Gemäss Olga Miler sollte man die dritte Säule am besten anlegen, damit eine ordentliche Rendite rausspringe. Man wird heute älter und die Bedürfnisse im Alter sind anders als früher. «Damit ist der Finanzbedarf auch grösser», sagt Christine Laudenbach. «Die eigenen Eltern oder gar die Oma taugen heute als Rentenvorbild nicht mehr.»

Auch in einer Partnerschaft helfe es, wenn Frauen genau übers Geld Bescheid wissen, sagt Olivia Frei von der Frauenzentrale Zürich. Es sei wie eine Selbstermächtigung: «Es kann einer Beziehung durchaus Auftrieb geben.»

Noch lange ein wichtiges Thema

«Ich hoffe, in zehn Jahren braucht es Firmen wie Smartpurse in der heutigen Form nicht mehr», sagt Firmen-Mitinhaberin Olga Miler. Christine Laudenbach von der Uni Bonn glaubt, dass die Ungleichheiten nicht so schnell verschwinden werden, auch wenn eine Entwicklung stattfinde. «Es hat Zeit gebraucht, diese Stereotypen zu bilden. Es braucht auch wieder Zeit, sie zum Verschwinden zu bringen.»

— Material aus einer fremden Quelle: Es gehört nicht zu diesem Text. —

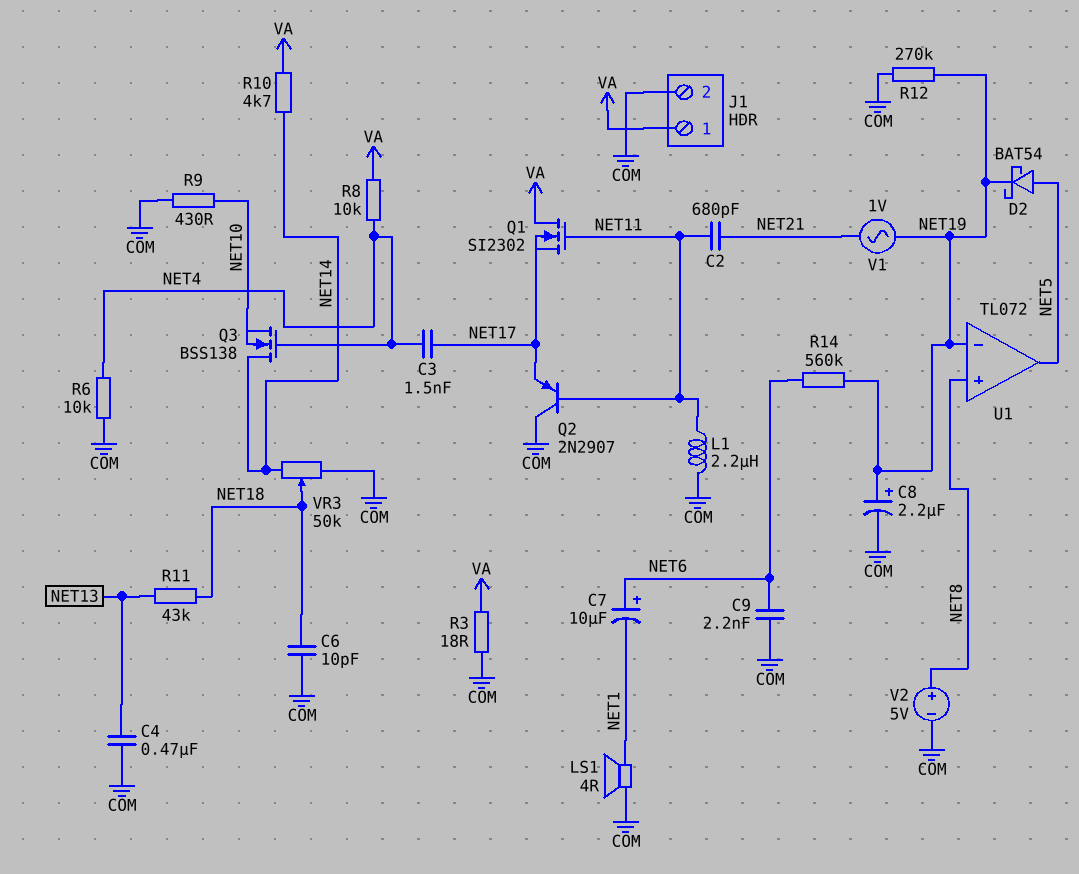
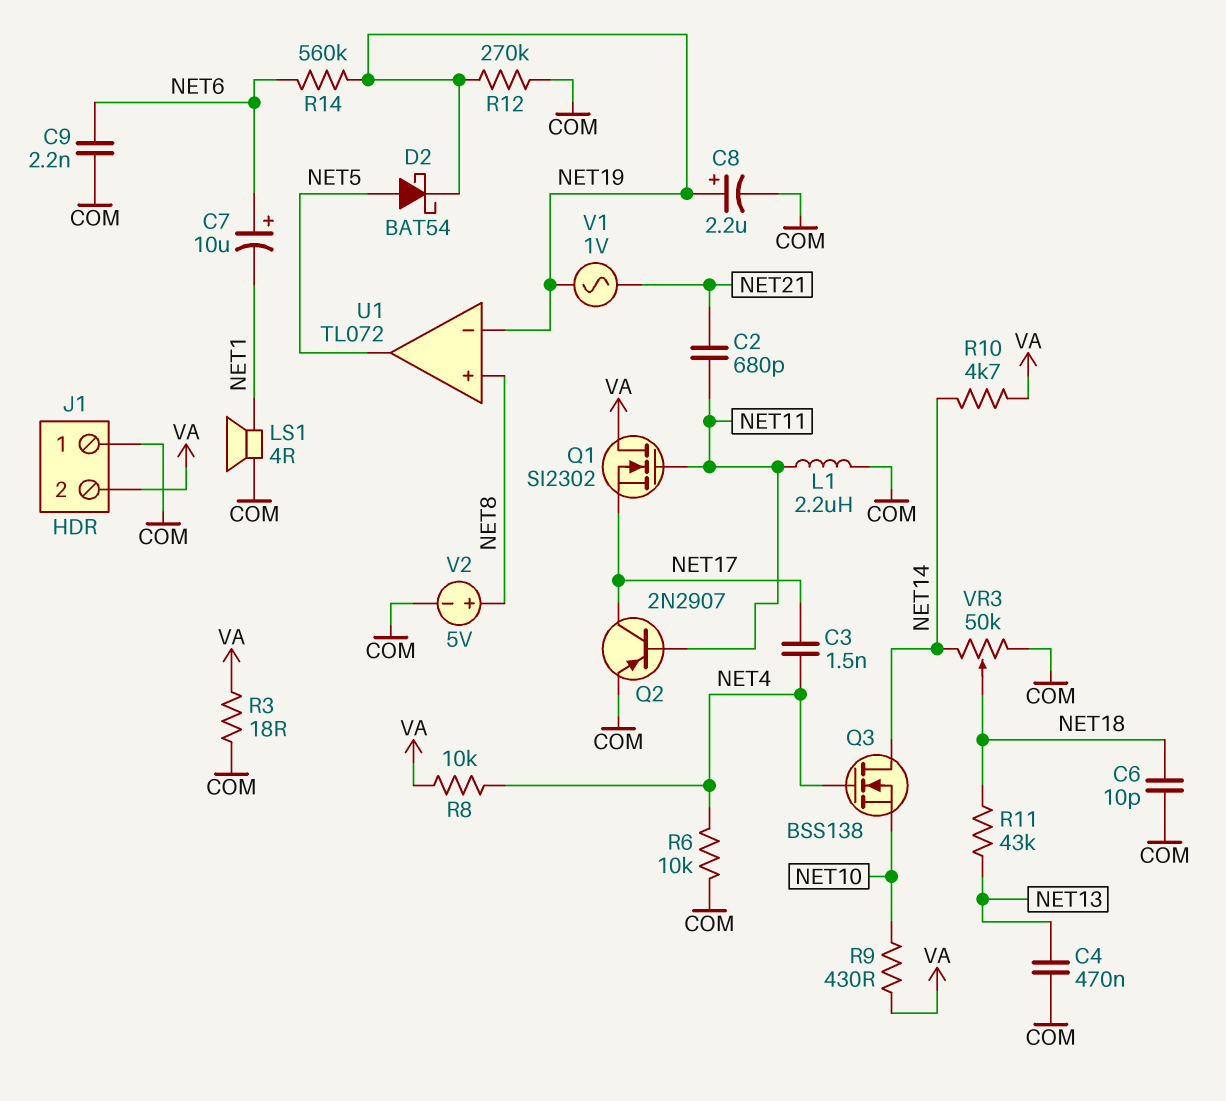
J1 pin 1: VA -> COM
J1 pin 2: COM -> VA
Q2: PNP 2N2907 (B NET11, C COM, E NET17) -> PNP 2N2907 (B NET11, C NET17, E COM)
R9: 430 (COM, NET10) -> 430 (NET10, VA)

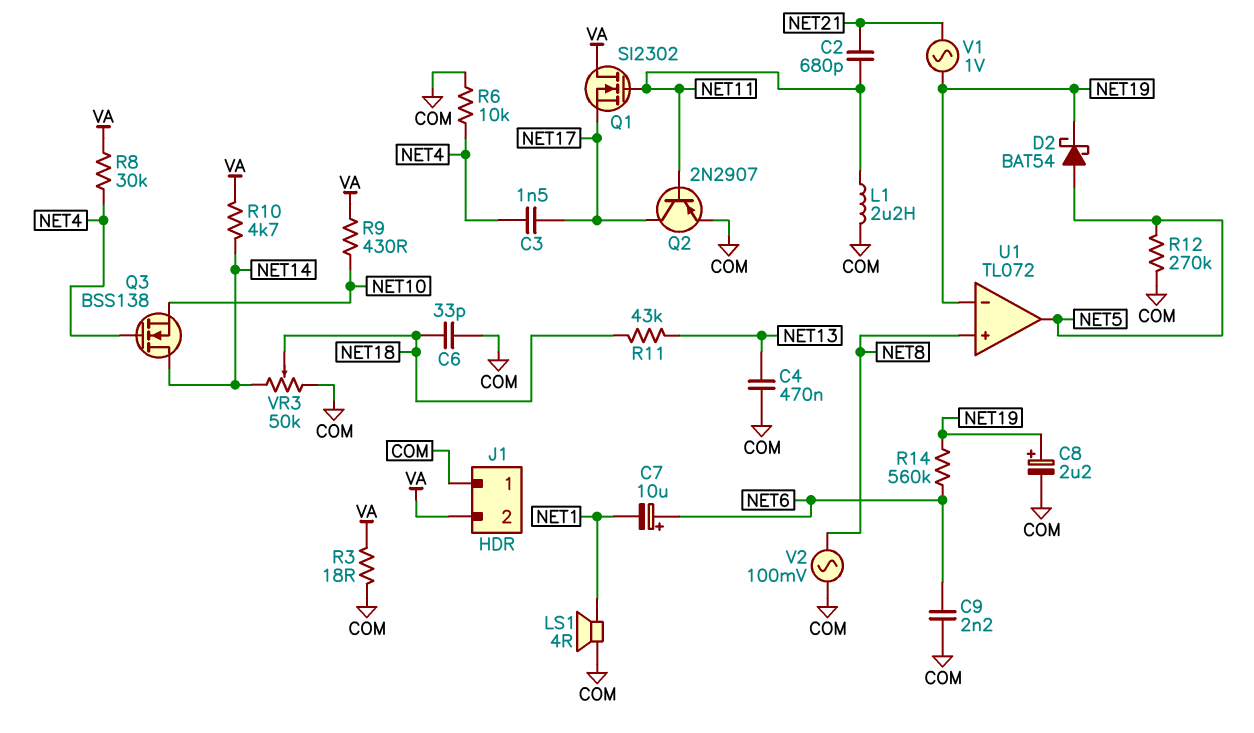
C6: 10pF (COM, NET18) -> 33pF (COM, NET18)
R8: 10k (NET4, VA) -> 30k (NET4, VA)
R12: 270k (COM, NET19) -> 270k (COM, NET5)
V2: 5V (plus NET8, minus COM) -> AC 100mV (COM, NET8)

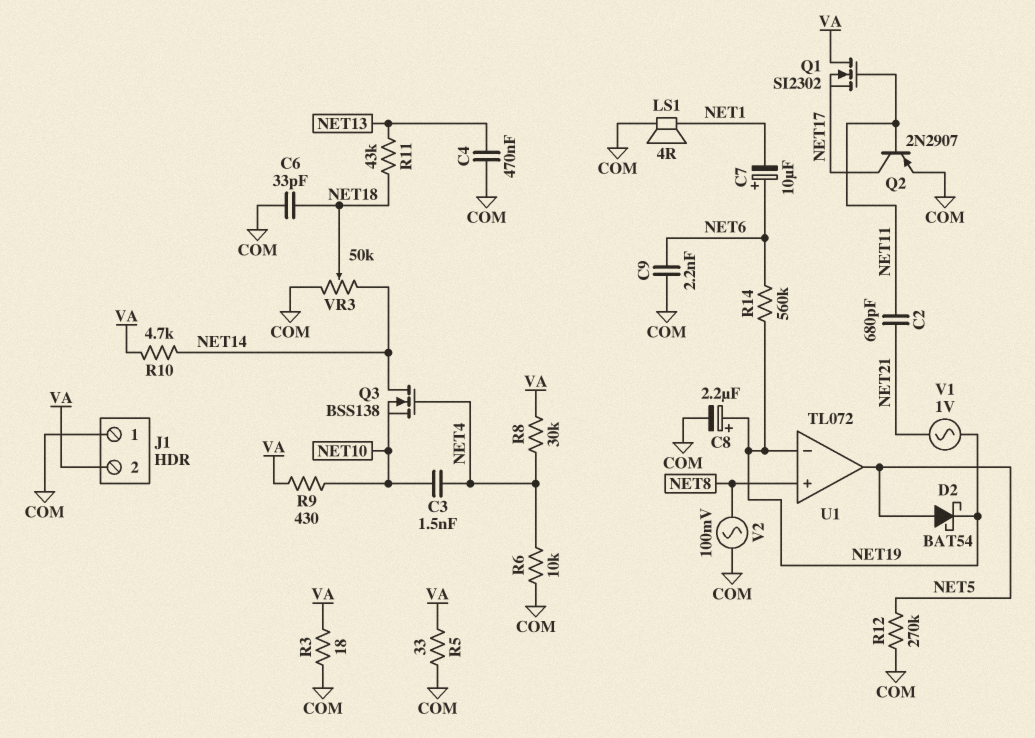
C3: 1.5nF (NET4, NET17) -> 1.5nF (NET4, NET10)
L1: 2.2uH (COM, NET11) -> none
R5: none -> 33 (COM, VA)

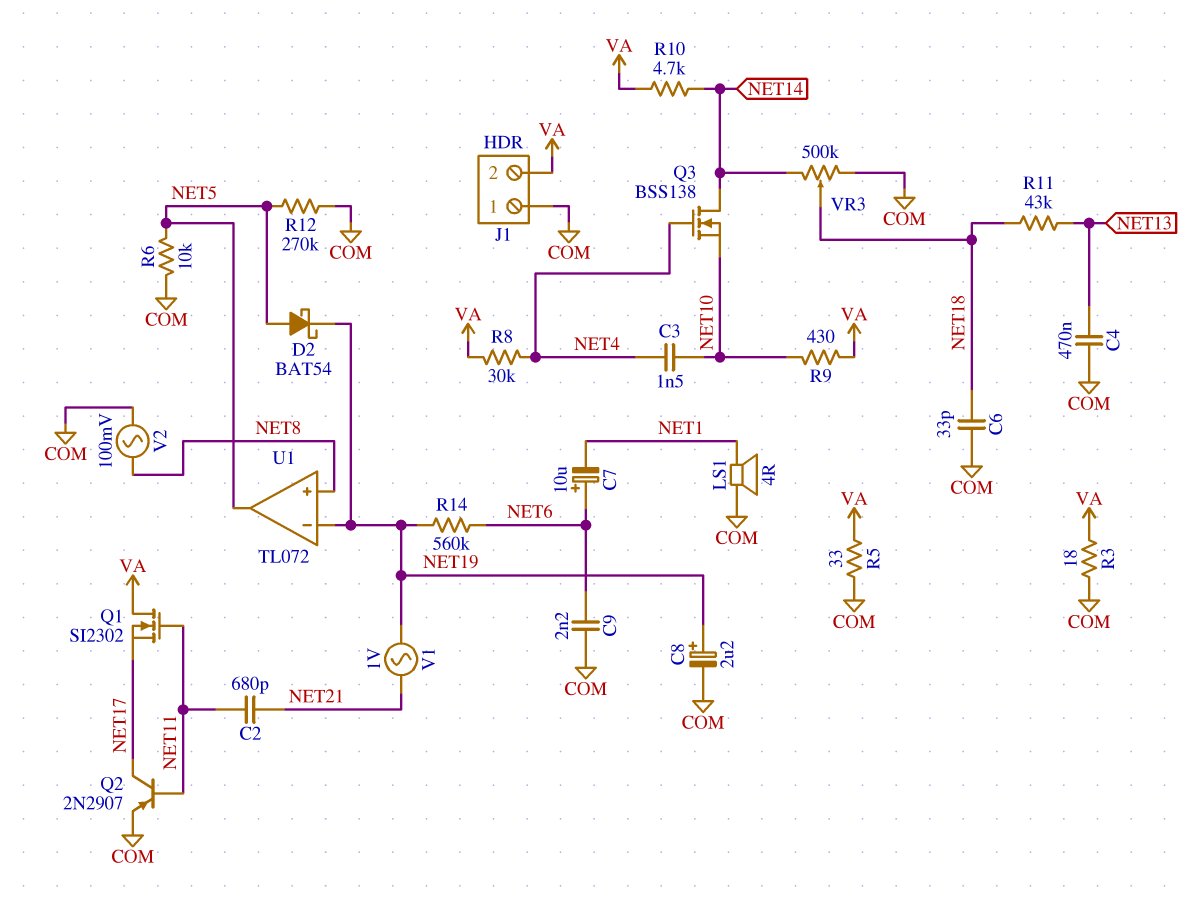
R6: 10k (COM, NET4) -> 10k (COM, NET5)
VR3: 50k (COM, NET14, wiper NET18) -> 500k (COM, NET14, wiper NET18)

Bei der Frauenzentrale, erinnert sich Olivia Frei, habe man schon vor 15 Jahren Coaching für Lohnverhandlungen angeboten. «Doch verdienen Frauen heute immer noch weniger als Männer.» Der Gender-Gap beim Thema Finanzen wird uns noch lange beschäftigen – auch darüber sind sich die drei Frauen einig.